After breakfast they leave me for the morning, which they now pass with
their governess or nurse. For the last two months I have ridden every
day, but have unhappily disabled my horse for the present, poor fellow!
by galloping him during a sudden heavy rain-shower over a slippery road,
in which process he injured one of his hip-joints, not incurably, I
trust, but so as to deprive me of him for at least three months. [My
dear and noble horse never recovered from this injury, but was obliged
to be shot. He had been sold, and I had ransomed him back by the
publication of a small volume of poems, which gave me the price demanded
for him by the livery-stable keeper who had bought him; but the
accident I mention in this letter deprived me of him. He was beautiful
and powerful, high-spirited and good-tempered, almost a perfect
creature, and I loved him very much.]
I shall now walk after breakfast, as, my rides being suppressed, my
walks with the chicks are not exercise enough for me.
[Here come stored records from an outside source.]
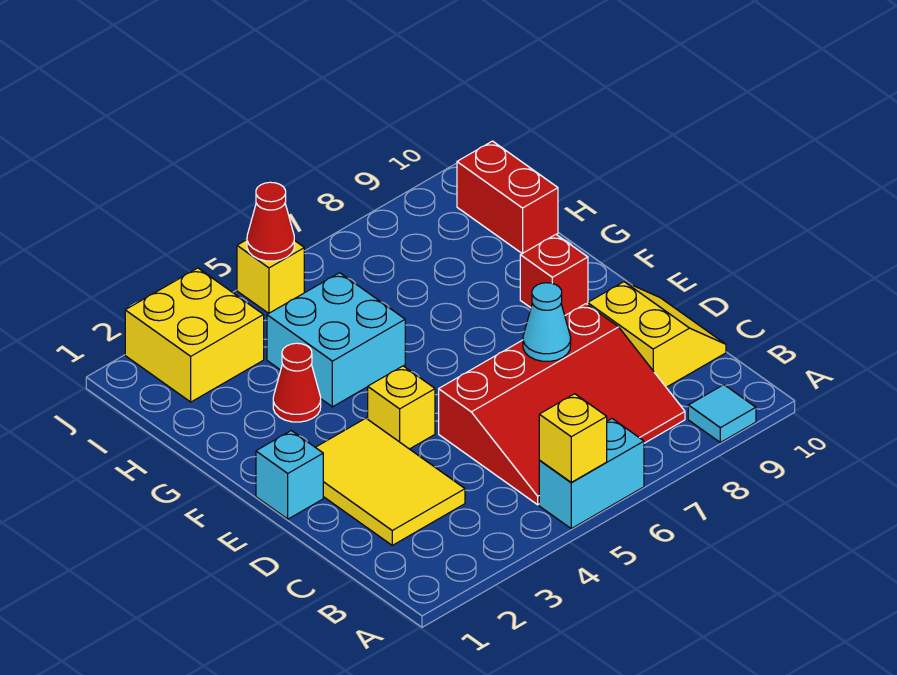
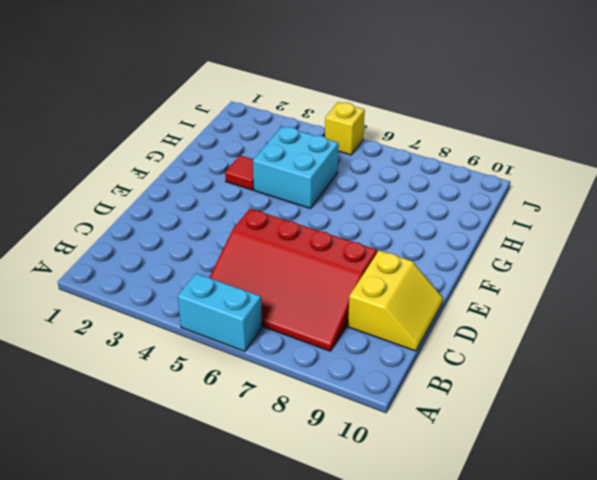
red tile G3 level 1 -> red cone G3 level 1
none -> cyan tile A9 level 1
none -> yellow tile C2:E3 level 1
none -> cyan brick E1 level 1

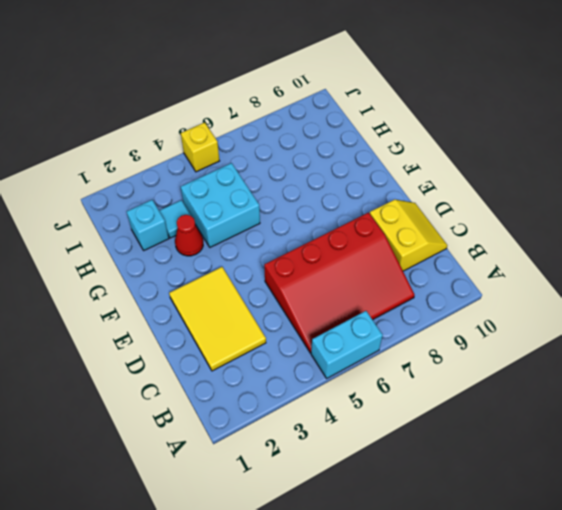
cyan brick H2 level 1 -> cyan brick E1 level 1
cyan tile H3 level 1 -> cyan tile A9 level 1
none -> yellow brick E4 level 1
none -> red brick F9 level 1
none -> red brick H10:I10 level 1

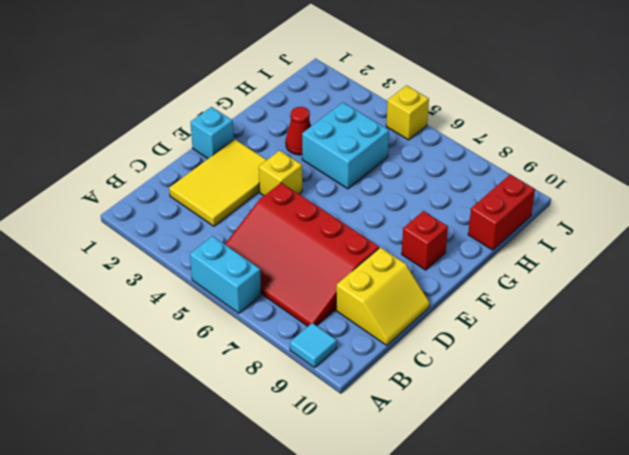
none -> yellow brick I2:J3 level 1
none -> yellow brick A5 level 2
none -> cyan cone D7 level 2

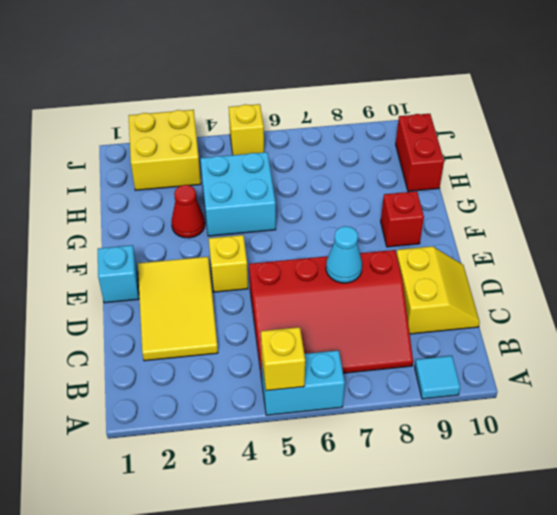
none -> red cone J5 level 2

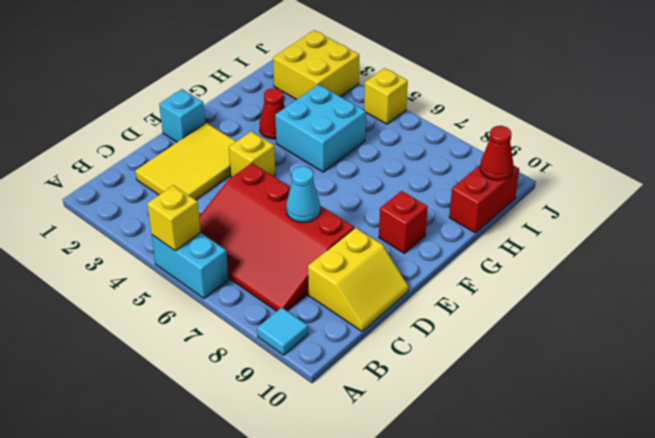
red cone I10 level 2 -> red cone J5 level 2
After that, I
prepare for my German lesson (which I take three times a week) and write
letters. I take the children out again at half-past six, and at
half-past seven come in to my dinner; after dinner I go to my piano, and
generally sit at it or read until I go to bed, which I do early,--_et
voila!_
Almost all the people I know are out of town now, and I do not see a
human creature; the heat is intense and the air foul and stifling, and
we are gasping for breath and withering away in this city atmosphere....
God bless you, dear Hal.
I am ever yours,
FANNY.
[In the autumn of 1845 I returned to England, and resided with my
father in Mortimer Street, Cavendish Square, until I went to Italy
and joined my sister at Rome; a plan for my returning with my father
to America having been entertained and abandoned in the mean time.]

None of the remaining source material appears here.